▶ [What you have to do] Word for word, please copy the line containing "arc: (160, 81) -> (229, 126), dashed -> solid" and all lines after it in the entries below, and only those, leaving every picture out.

-- Opening Marker --

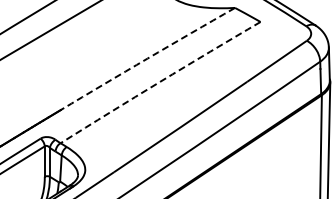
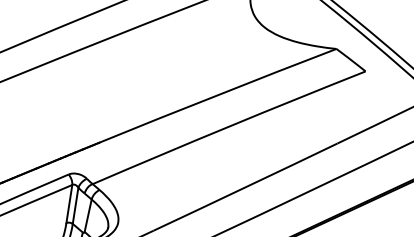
arc: (147, 58) -> (217, 95), dashed -> solid
arc: (160, 81) -> (229, 126), dashed -> solid

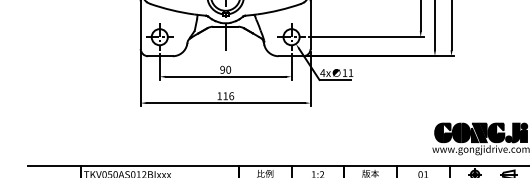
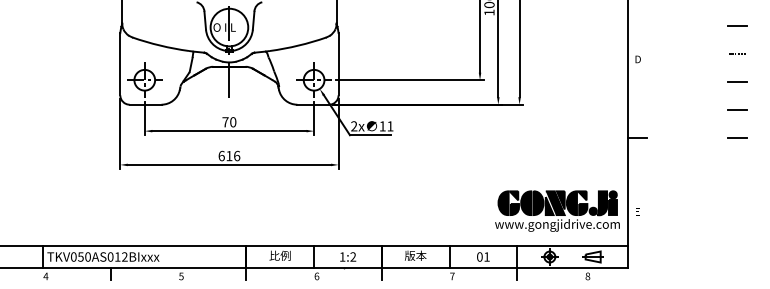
text: (222, 70) -> (225, 122), 90 -> 70
text: (322, 73) -> (353, 126), 4x -> 2x
text: (219, 95) -> (221, 155), 116 -> 616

-- Closing Marker --

▶ [Result of the task]
arc: (160, 81) -> (229, 126), dashed -> solid

text: (222, 70) -> (225, 122), 90 -> 70
text: (322, 73) -> (353, 126), 4x -> 2x
text: (219, 95) -> (221, 155), 116 -> 616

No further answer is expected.